The Role of Brown Adipose Tissue (BAT) Activity inMice Devoid of Receptor for Advanced Glycation End Product (RAGE)

Objectives: Brown adipose tissue (BAT) is one of the primary tissues responsible for adaptive non-shivering thermogenesis, mediated by mitochondria uncoupling protein-1 (UCP1), and contributes to energy expenditure. BAT has been shown to play a role in adiposity, insulin resistance and hyperlipidaemia. We and others1-2 have shown that genetic deficiency of RAGE (receptor for advanced glycation end products) prevented the effects of a high-fat diet (HFD) on energy expenditure, weight gain, adipose tissue inflammation, and insulin resistance. The aim of this study is to compare and quantitate the BAT activity and BAT volume in RAGE null (RKO, Ager ^-/-) and wild type (WT) mice in response to HFD and low-fat diets (LFD) using in vivo PET imaging studies with [¹⁸F]FDG. Since BAT is not readily visible with [¹⁸F]FDG at room temperature based on our previous BAT imaging study3, all comparative studies were conducted under identical mild- cold stimulation conditions with [¹⁸F]FDG.

Methods: PET/CT imaging (Siemens, Inveon) of 4 groups of male C57/BL6 mice were compared (Ager ^-/--LFD, Ager ^-/--HFD, WT-LFD and WT-HFD). Before each scan, all mice were fasted for at least 4 h and then exposed to a cold-pack (0- 4°C) for 30 min. For each study, a dynamic PET scan was carried out for 1 h, followed by a CT scan (6 min) for the purpose of attenuation correction and co-registration. SUV_mean (mean standard uptake values), SUVR (ratio of SUV_iBAT/SUV_muscle), and %ID/g for the interscapular BAT were determined.

Results: Preliminary results are summarized here: 1) For LFD mice, the uptake was significantly higher in WT-LFD (SUVR: 4.03±0.4) than that in Ager ^-/--LFD (SUVR: 1.4±0.1); 2) The SUVR were similar for both WT-HFD and Ager ^-/--HFD (1.4±0.1 and 1.52±0.1, respectively) (Figure 1); 3) Among Ager ^-/- types, the uptake was similar in both Ager ^-/--HFD (SUVR: 1.52±0.1) and Ager ^-/--LFD (SUVR: 2.14±0.1), and the %ID/g values were similar in both as well.
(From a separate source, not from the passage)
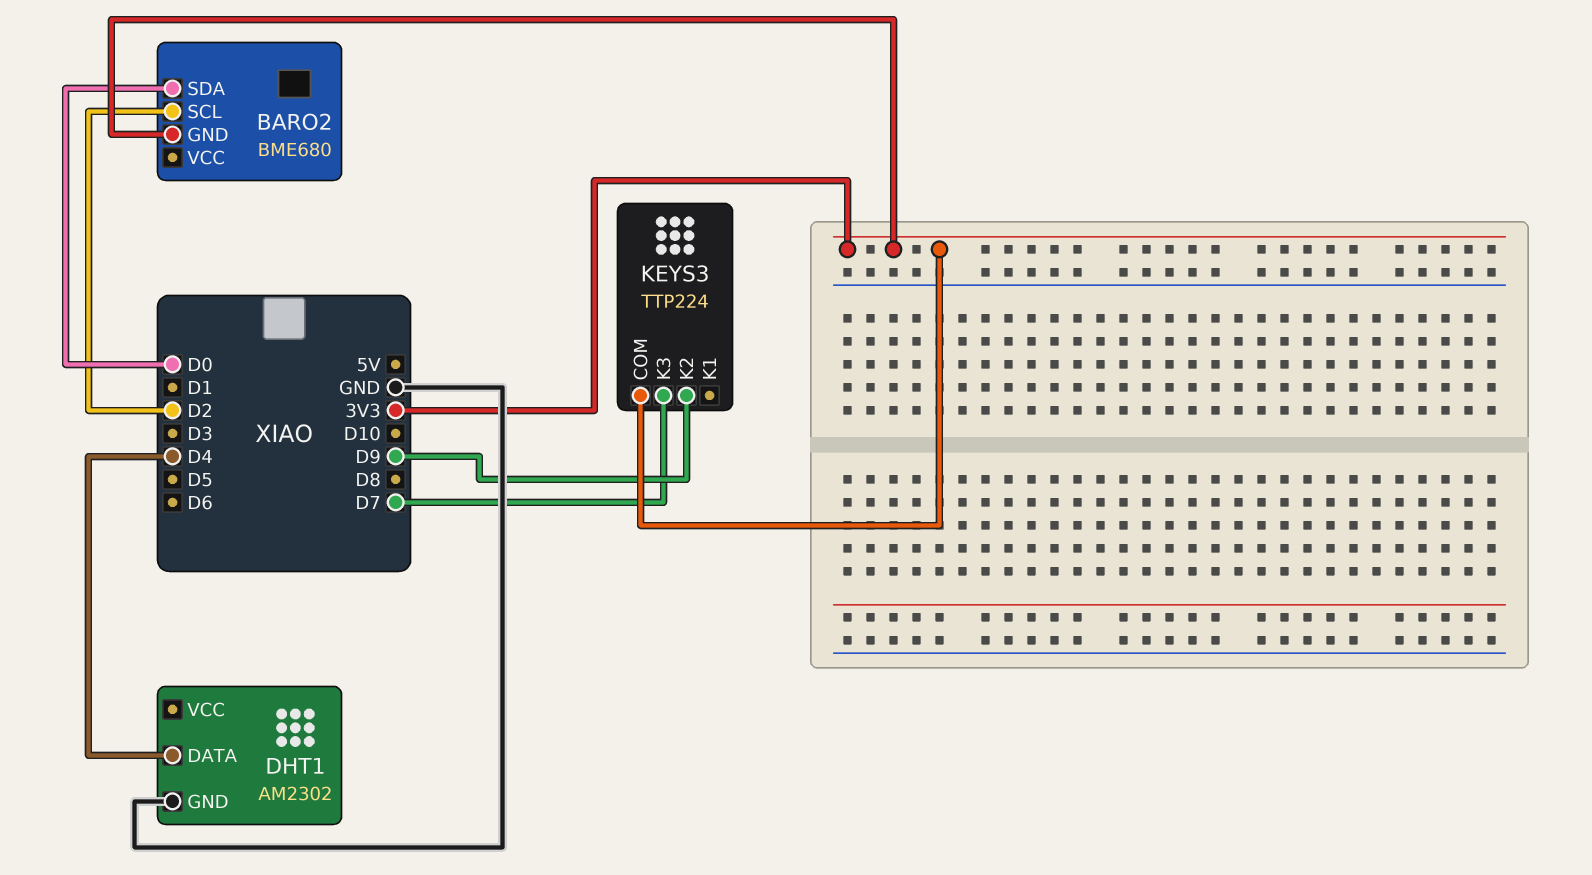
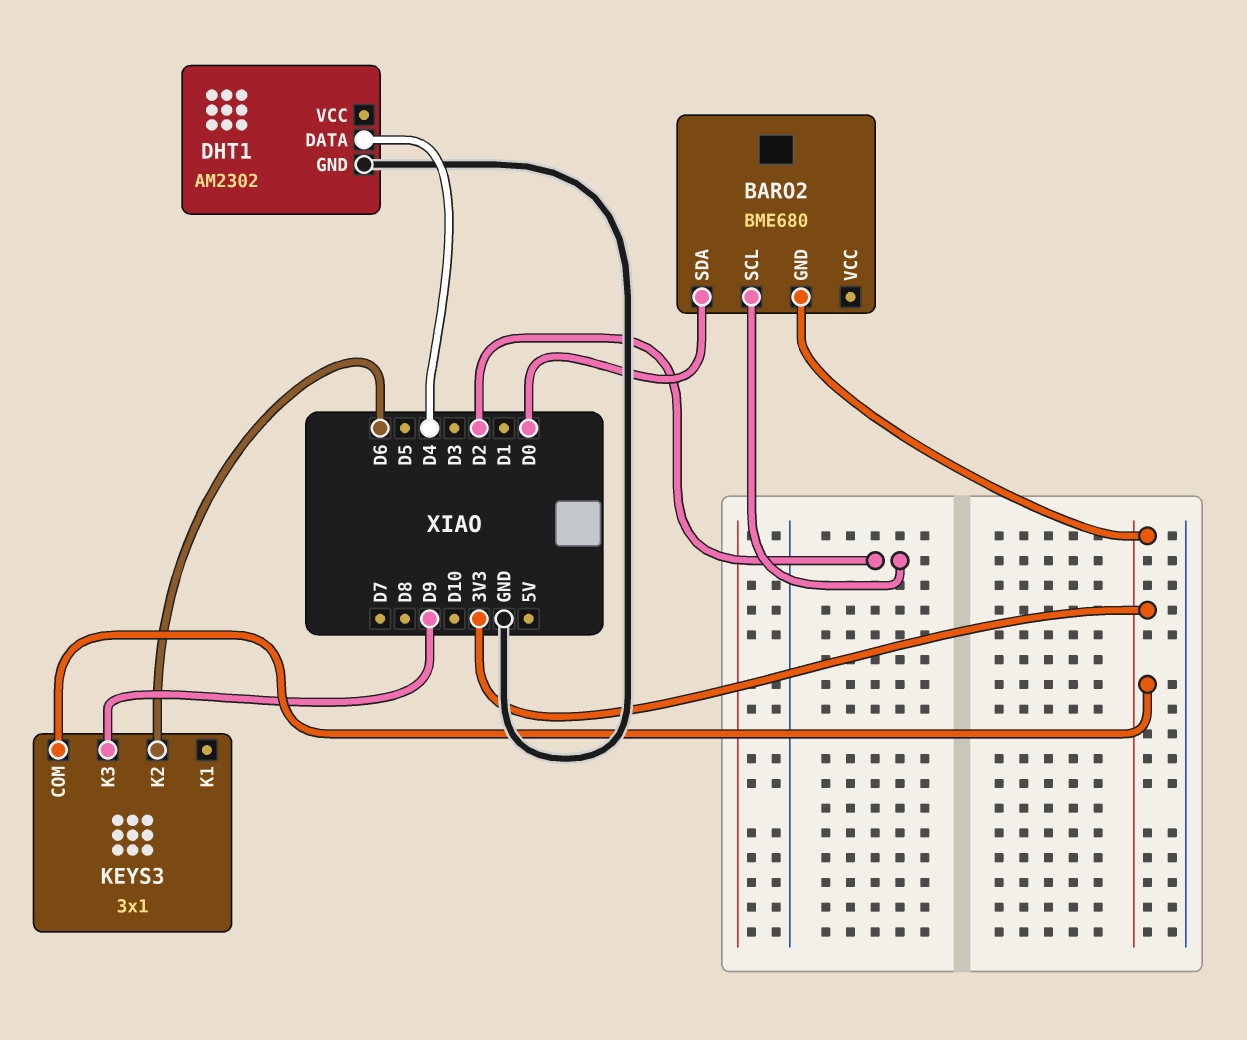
KEYS3: TTP224 -> 3x1
KEYS3 pin K2: D9 -> D6
KEYS3 pin K3: D7 -> D9

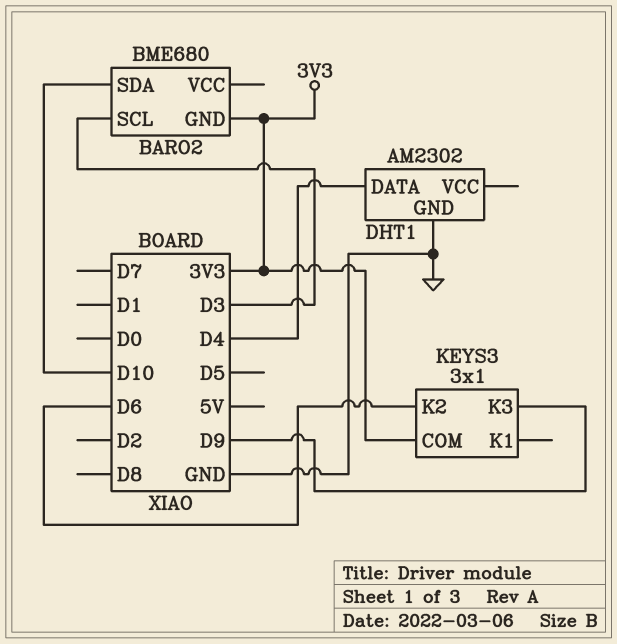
BARO2 pin SCL: D2 -> D3
BARO2 pin SDA: D0 -> D10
These findings corroborate our previous findings on UCP1 mRNA2; that is, (1) UCP1 mRNA transcripts in BAT are almost halved in Ager ^-/--LFD than in WTLFD; (2) in HFD, UCP1-mRNA transcripts did not differ in BAT between WT and Ager ^-/-mice; (3) a bigger change was observed in UCP1 mRNA between WT-LFD and WT-HFD, while a smaller change was seen between Ager ^-/--LFD and Ager ^-/- -HFD (Table 1).
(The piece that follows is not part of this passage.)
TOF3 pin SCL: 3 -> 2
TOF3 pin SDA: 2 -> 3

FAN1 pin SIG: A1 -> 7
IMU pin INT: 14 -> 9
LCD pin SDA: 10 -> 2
Conclusion: In WT mice, BAT activity was significantly reduced after HFD as compared to LFD; however, BAT activity was not affected by HFD in Ager ^-/- mice. The consistent findings between the current in vivo PET imaging study of BAT and our previous study of UCP1 mRNA further support our hypothesis that RAGE may contribute to altered energy expenditure, and provide a protective effect against HFD by Ager deletion. Research Support: References: 1. Fromme T, Klingenspor M. Uncoupling protein 1 expression and high‐fat diets. Am J Physiol Regul Integr Comp Physiol. 2011; 300 (1): R1‐8. 2. Song F, Hurtado del Pozo C, Rosario R, et al. RAGE regulates the metabolic and inflammatory response to high‐fat feeding in mice. Diabet. 2014; 63 (6): 1948‐65. 3. Lin S‐F, Fan X, Yeckel CW, et al. Ex vivo and in vivo evaluation of the norepinephrine transporter ligand [11C]MRB for brown adipose tissue imaging. Nucl Med Biol. 2012; 39 (7): 1081‐6.